I had reason to process different variables of a given data set using a repetitive process. To solve this problem, I wrote a macro whose input would be the particular variable of interest. The macro would then process only that variable. However, it turned out that one of the variables needed to be handled slightly differently. My quick fix was to apply a conditional; if the variable was the exception, perform an action different from the other variables. Problem solved, right? No.

I find that the value of the macro variable changes depending on whether or not it is used within a data step.

Please consider,

data example;
  length dataset_var1 $ 6 dataset_var2 $ 6;
  input dataset_var1 $ dataset_var2;
  datalines;
  value1 value2
  value3 value4
  ;
run;

The macro and its call:

%macro NoQuotes(macro_var);
  %put &macro_var. ;

  data _null;
    set example;

    put &macro_var. ;

    if &macro_var. = 'dataset_var1' then do; 
        put "The IF evaluated";
      end;
    else do;
        put "The ELSE evaluated";
      end;
  run;

  %put &macro_var. ;
%mend;

%NoQuotes(dataset_var1);

This produces the following log entry:

dataset_var1

value1
The ELSE evaluated
value3
The ELSE evaluated
NOTE: There were 2 observations read from the data set WORK.EXAMPLE.
NOTE: The data set WORK._NULL has 2 observations and 2 variables.
NOTE: DATA statement used (Total process time):
      real time           0.01 seconds
      cpu time            0.00 seconds


dataset_var1

Notice how the value of macro_var changes depending on whether or not it is inside the DATA step. When inside the DATA step, macro_var takes on the values of dataset_var1, i.e. value1 and value3, rather than retaining the name dataset_var1 as you would expect. Once outside the DATA step, the value of macro_var magically returns to its correct value.

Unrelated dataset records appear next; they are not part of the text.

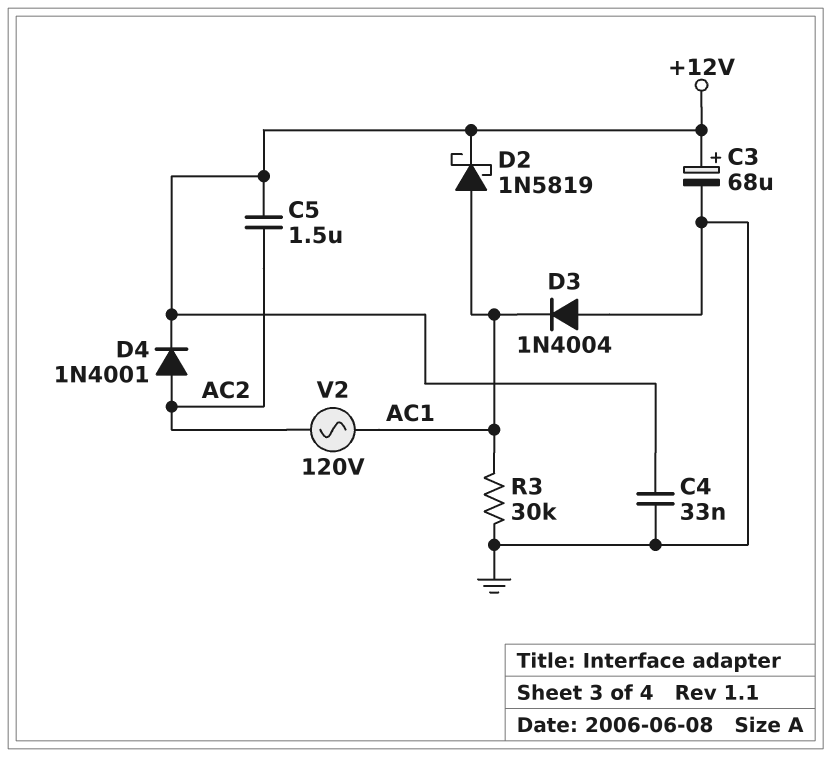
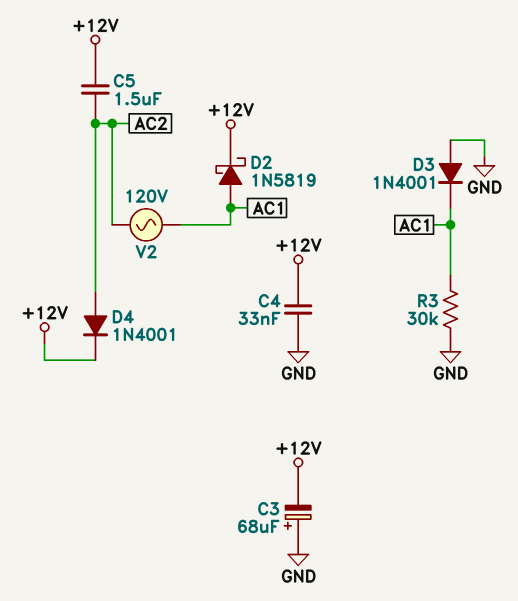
C3: 68uF (plus +12V, minus GND) -> 68uF (plus GND, minus +12V)
D3: diode 1N4004 (A GND, K AC1) -> diode 1N4001 (A GND, K AC1)

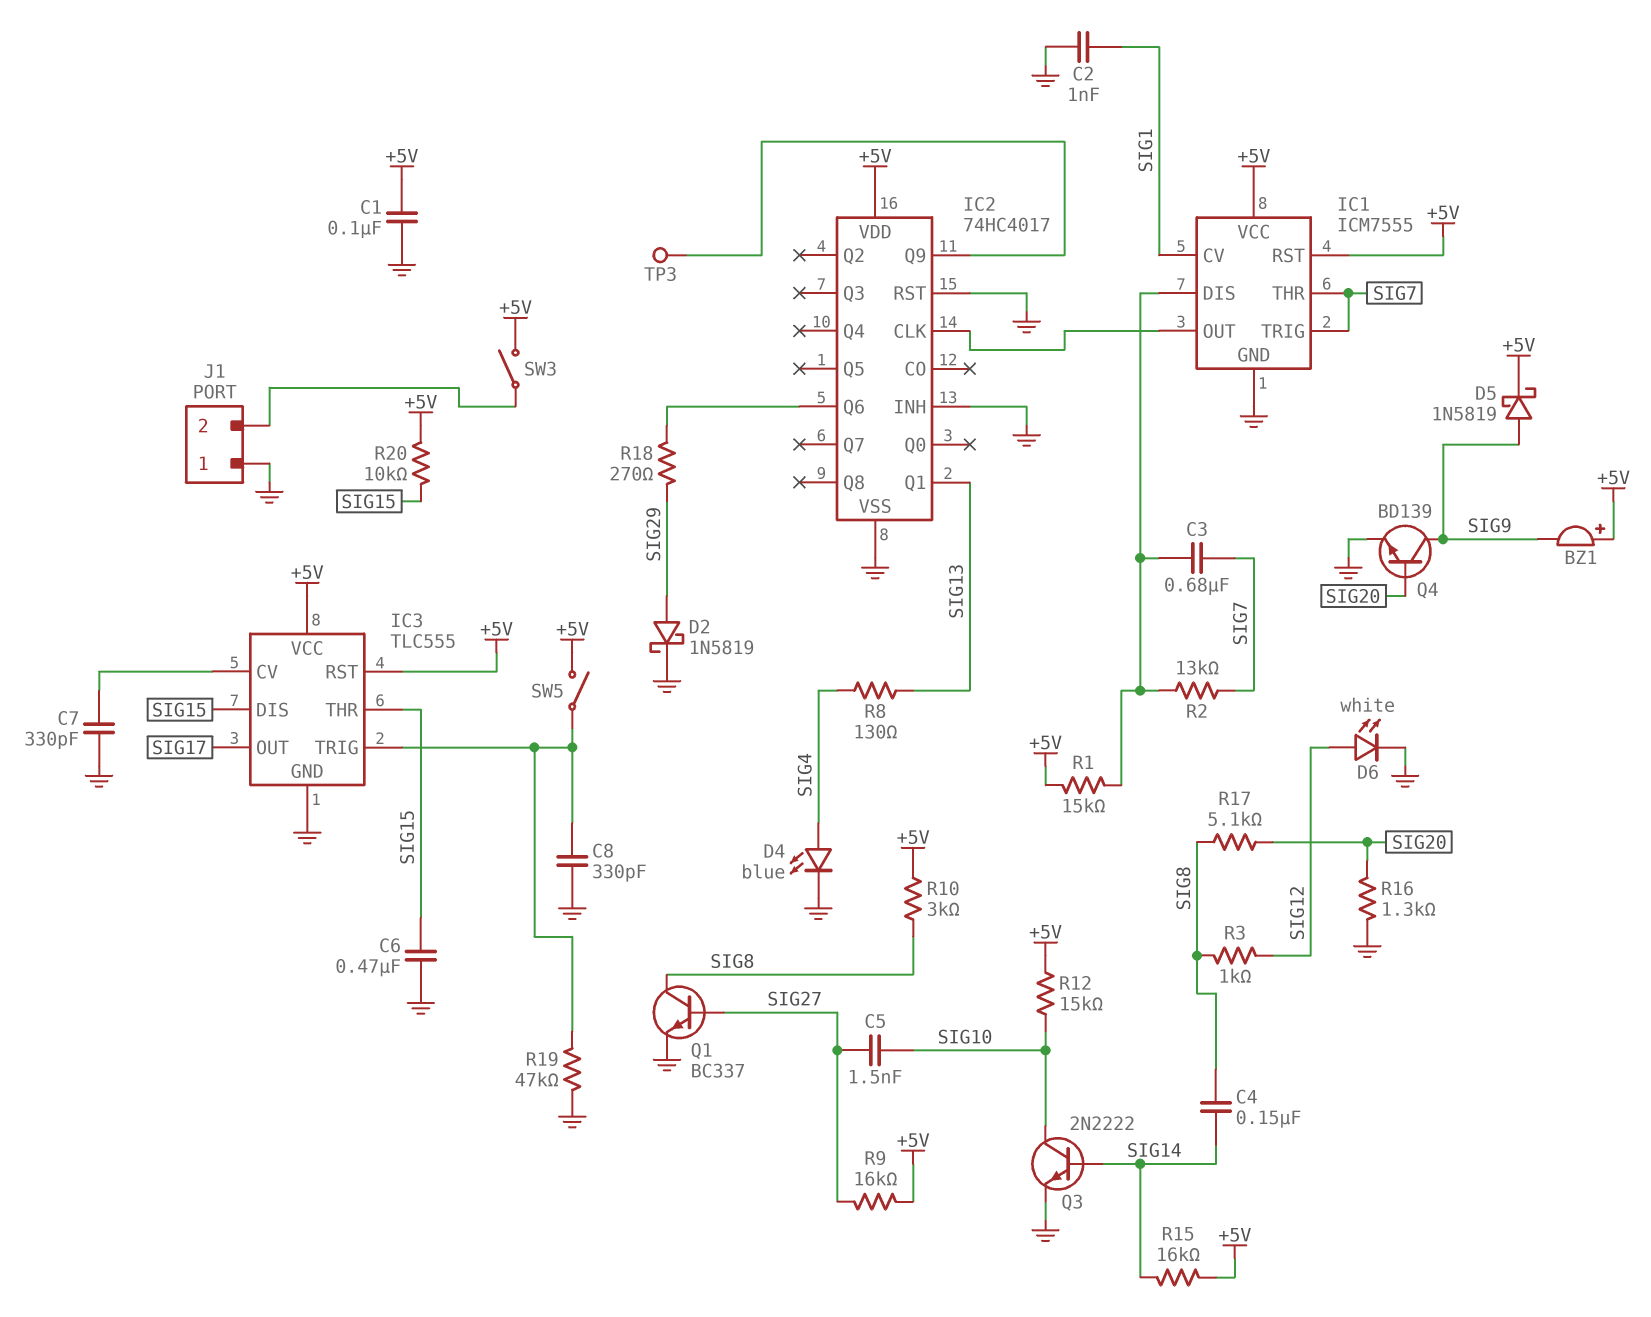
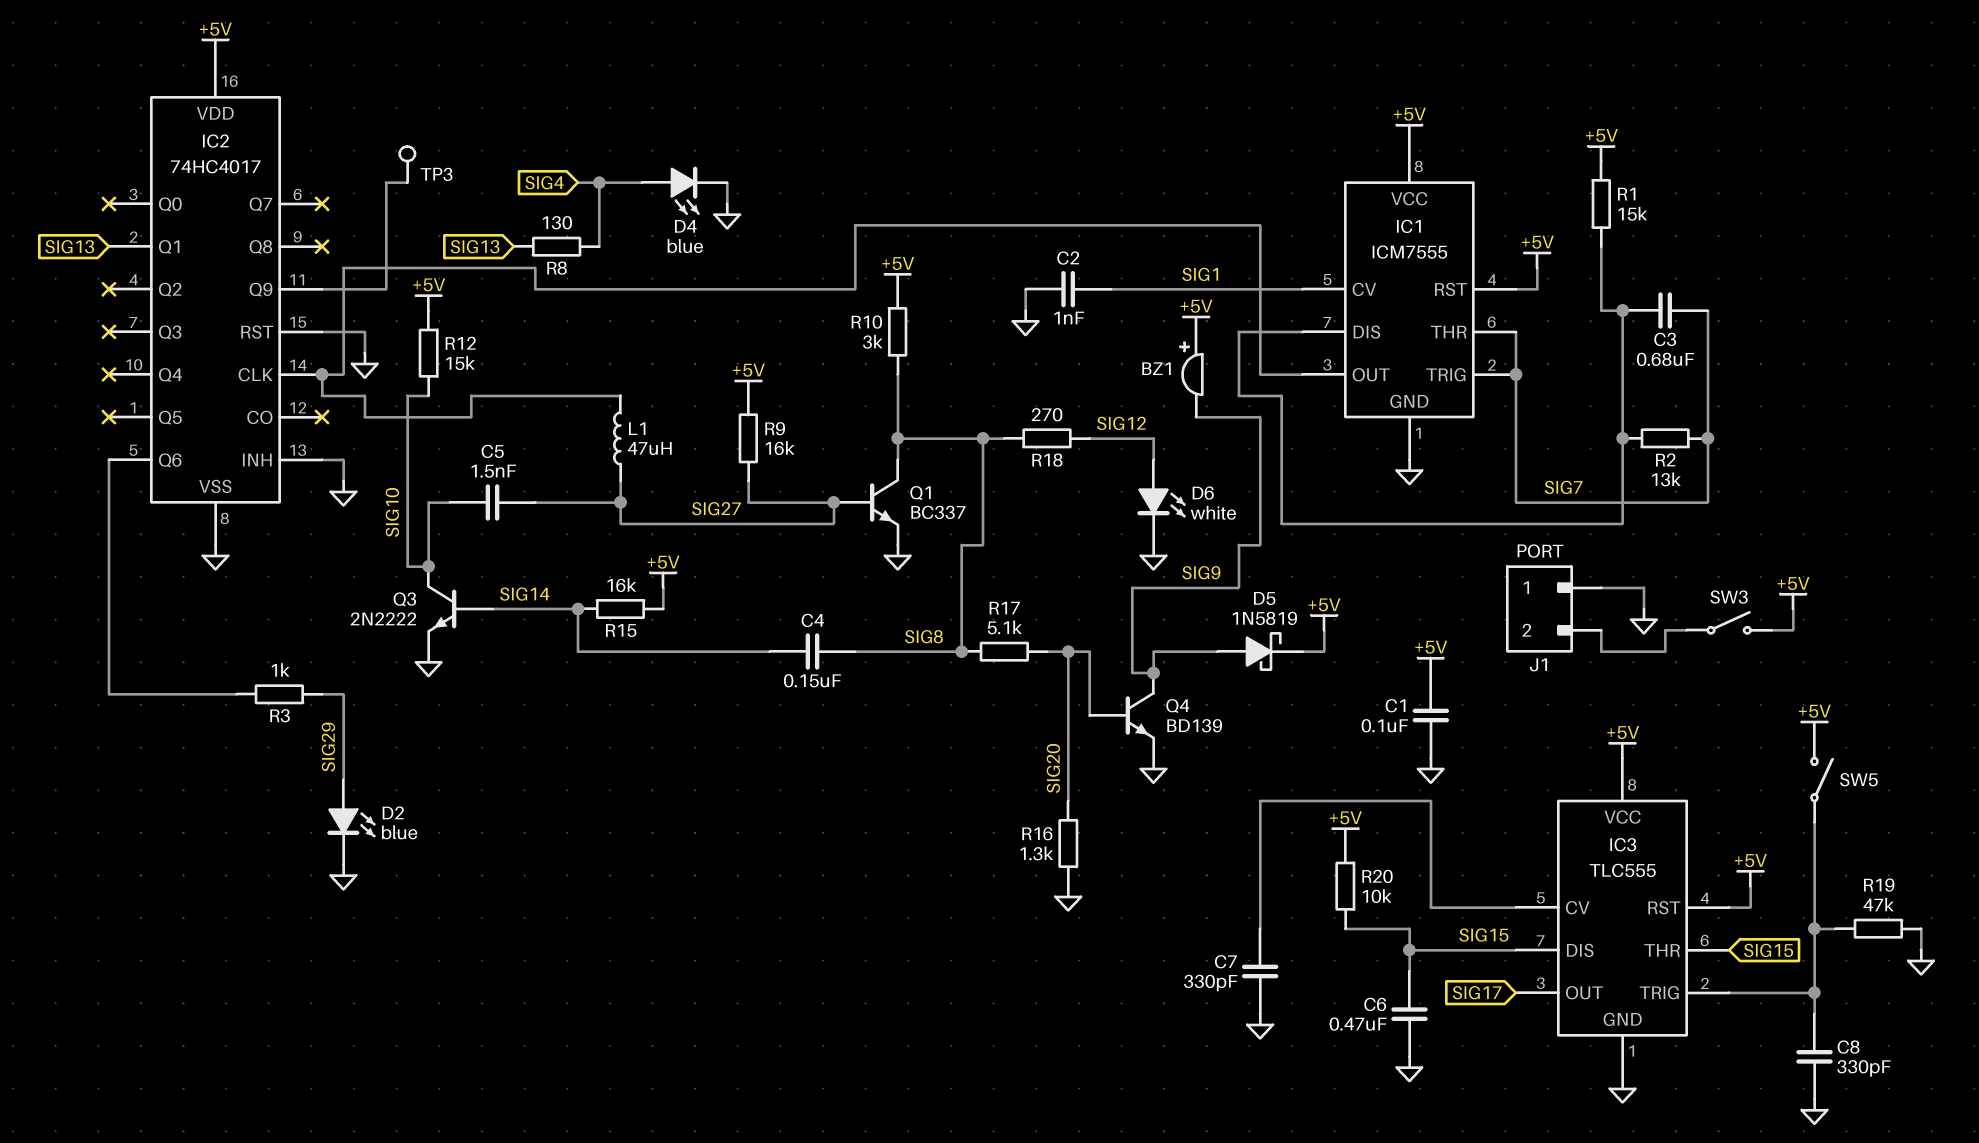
D2: schottky 1N5819 (A SIG29, K GND) -> LED blue (A SIG29, K GND)
L1: none -> 47uH (IC1/OUT, SIG27)
R3: 1k (SIG8, SIG12) -> 1k (IC2/Q6, SIG29)
R18: 270 (IC2/Q6, SIG29) -> 270 (SIG8, SIG12)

On the suggestion of a coworker, I placed the macro variable's name in quotes within the conditional statement. This makes the conditional behave as expected.

%macro WithQuotes(macro_var);
  %put &macro_var. ;

  data _null_;
    set example;

    put &macro_var. ;

    if "&macro_var." = 'dataset_var1' then do; 
        put "The IF evaluated";
      end;
    else do;
        put "The ELSE evaluated";
      end;
  run;

  %put &macro_var. ;
%mend;

%WithQuotes(dataset_var1);

This produces the following log entry:

dataset_var1

value1
The IF evaluated
value3
The IF evaluated
NOTE: There were 2 observations read from the data set WORK.EXAMPLE.
NOTE: DATA statement used (Total process time):
      real time           0.00 seconds
      cpu time            0.00 seconds


dataset_var1

Although the conditional now executes as expected, we again see that the macro variable takes on the values of value1 and value3.

The behavior of macro variables seems to run contrary to everything I've ever known about the concept of variables from BASIC, C++, Java, C#, VBA, Python, Lisp, and R.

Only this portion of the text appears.